(Crossposted at The Huffington Post)
This week in Washington the halls of Congress have been flooded with talk about looming cuts to the Pentagon. With members of Congress floating plans to undo planned cuts (known in Congressional jargon as “sequestration”) due to start in January, the lobbyists for America’s weapons makers, the Aerospace Industries Association (AIA), have been storming the Hill to scare Congress with talk of layoffs and ‘doomsday.’
Meanwhile, The Pentagon’s bloated budget has even become an issue in the biggest game in town, the Presidential election. Mitt Romney’s campaign has begun airing a series of advertisements that assert that the Obama administration’s policies on Pentagon spending will eliminate tens of thousands of jobs in key states such as Ohio and Colorado. The ads follow on a summer marked by a “scare tour” waged by the arms industry and its key allies in Congress including Senators John McCain (R-AZ), Kelly Ayotte (R-NH), and Lindsey Graham (R-SC). The senators traveled around the country — or at least the part of the country known as ‘swing states’ — asserting that modest additional cuts in Pentagon spending would devastate local economies.
By contrast, President Obama has asserted that “while my opponent would spend more money on military hardware that our Joint Chiefs don’t even want, I will use the money we’re no longer spending on war to pay down our debt and put more people back to work rebuilding roads and bridges and schools and runways.” So, while the president’s plan does not go as far as it could or should in scaling back the Pentagon’s spending plans, he has drawn a clear distinction between his approach and the one proposed by candidate Romney.
You might be wondering, why all the fuss? What’s going on? The real driving force behind this Fall’s Pentagon spending hysteria is not a sober assessment of the nation’s defense needs or an honest assessment of the impacts of Pentagon spending reductions. It is a combination of partisan politics and a push to preserve the profits of Pentagon contractors.
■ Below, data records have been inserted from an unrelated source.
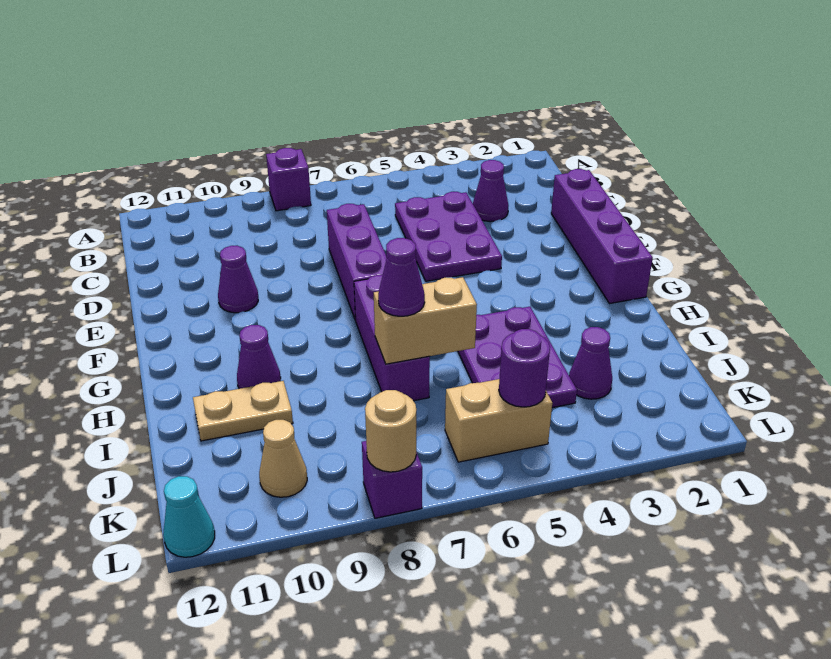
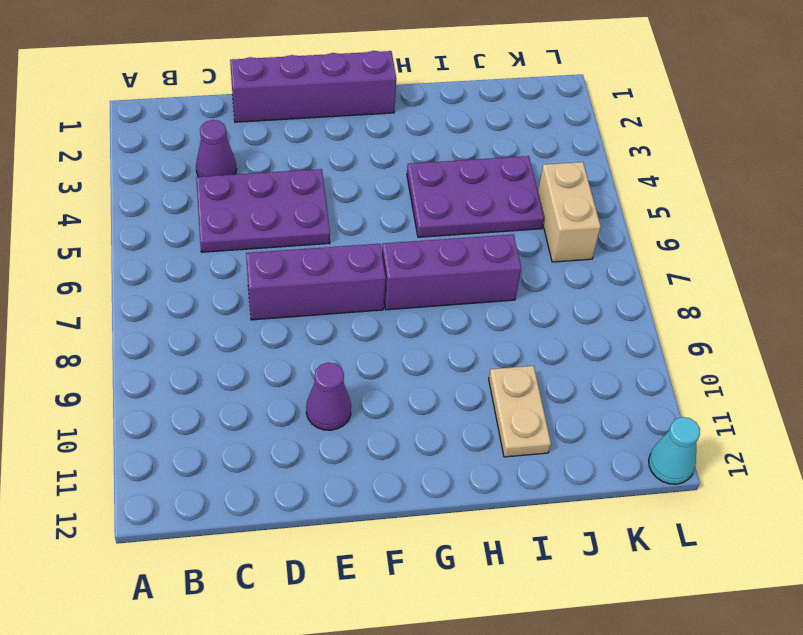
none -> purple brick A8 level 1
none -> purple cone H10 level 1
none -> purple cone J3 level 1

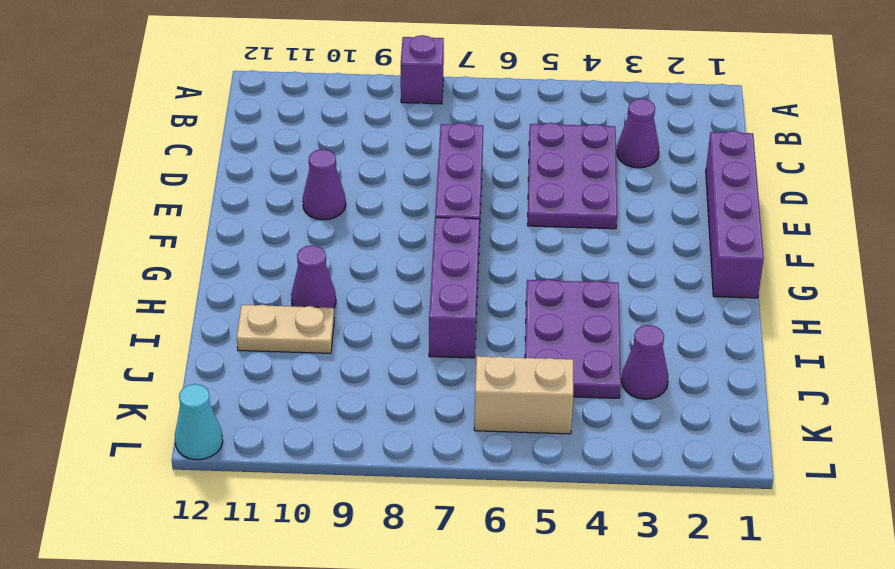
none -> tan cone K10 level 1
none -> purple brick L8 level 1
none -> tan brick I6:I7 level 2

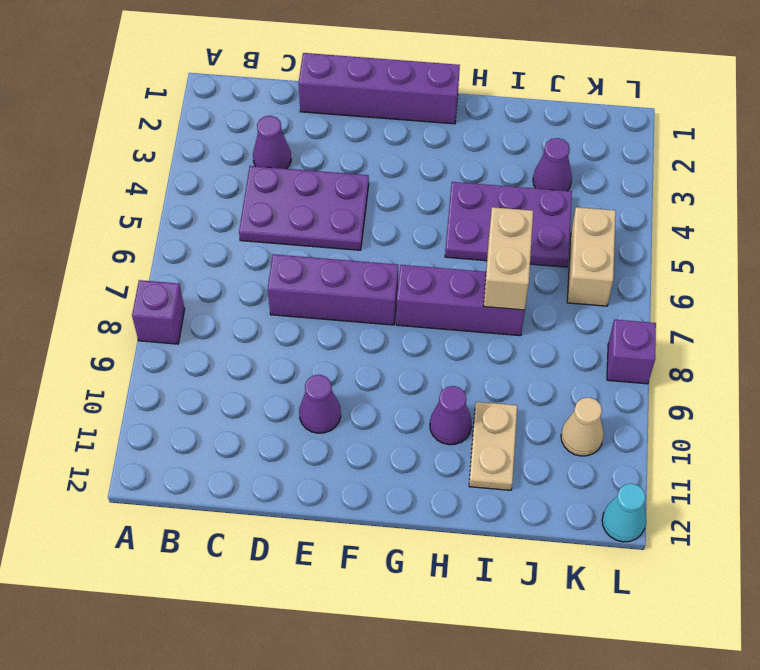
none -> purple round brick K5 level 2
none -> tan round brick L8 level 2
none -> purple cone I7 level 3

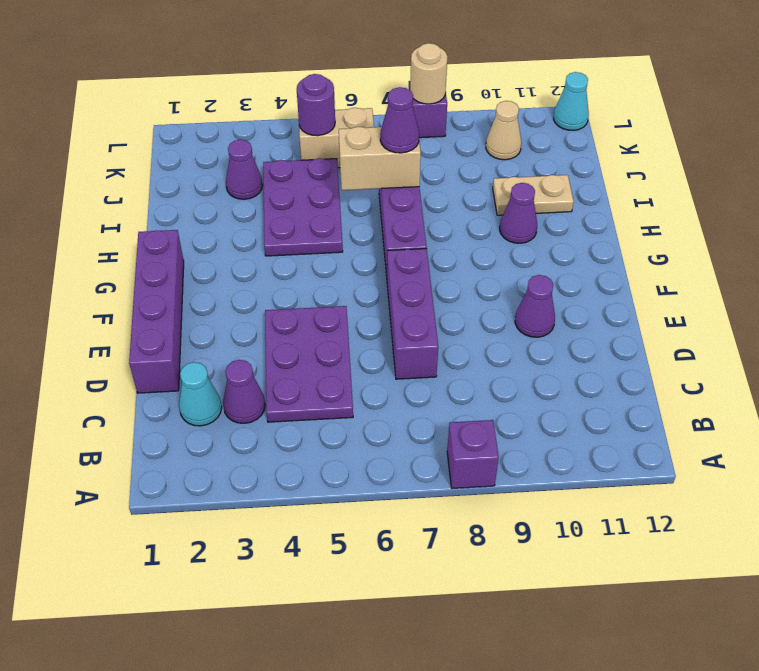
cyan cone C2 level 1 -> none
It is true that the days of ever increasing Pentagon contracts are coming to an end. But companies like Lockheed Martin continue to reap massive profits even as they sit on backlogs of tens of billions of dollars that will keep their revenues strong for years to come.
The civilian aerospace market continues to be strong, to the benefit of Boeing and other firms involved in this sector. On top of that, foreign arms sales tripled to an astounding $66 billion in 2011, the highest figure ever recorded for U.S. weapons exports. Add to this the stockpiles of money that have been authorized for them but not yet spent by the Pentagon, and it becomes clear that major weapons manufacturers will be the least affected institutions should sequestration come into play.
The truth is that companies like Lockheed Martin and Northrop Grumman could afford to keep on most if not all of their existing work force if they chose to do so. Instead, they are propping up CEO salaries that often reach over $20 million per executive while throwing skilled workers overboard. That means that highly paid contractor executives earn more in one day than the average worker earns in an entire year. Or, looked at another way, as calculated by Ben Freeman of the Project on Government Oversight, the pay of an arms industry CEO could pay the salaries and benefits of 335 soldiers.
And this doesn’t even take into account the millions that the defense industry spends on lobbyists — $133 million last year alone. These funds helped finance the activities of over 950 lobbyists – nearly two for every member of Congress. These lobbying efforts were reinforced by over $26 million in campaign contributions to key members of Congress over the past two election cycles. This combination of influence peddling and campaign cash too often trumps good policy.
So, there’s the profit part of the problem. What about partisanship? First, it is important to know that some of the politicians who are screaming loudest about the impacts of sequestration – from John McCain to Paul Ryan – voted for the budget deal that set up this process. Try as they may to pin the blame on President Obama, Congress played a central role in creating the process that has led to the possibility of the automatic cuts established under sequester coming into play.
There may be a small sliver of hope that the two parties can come together on a balanced budget reduction deal. Senators Kyl, McCain and Graham have acknowledged that new revenues may have to be part of any solution to the budget problem. And Tea Party favorites like Sen. Rand Paul have made it clear that Pentagon spending cuts beyond what’s currently on the table will be an essential part of the mix. And then there is Grover Norquist, the anti-tax activist who has repeatedly voiced his support for reductions in Pentagon spending.
Rather than letting partisan politics and the search for profits dominate the defense debate, we need to get back to basics. We need to talk about how to reshape the military to address the threats of the 21st century, an approach that a majority of Americans support. The discussion needs to be about how to protect the country, not how to protect profits and privilege. We have to demand an end to parochial politics and a beginning of a real debate on what it takes to defend us and our allies.
William D. Hartung is the director of the Arms and Security Project at the Center for International Policy. Stephen Miles is the Coalition Coordinator of Win Without War.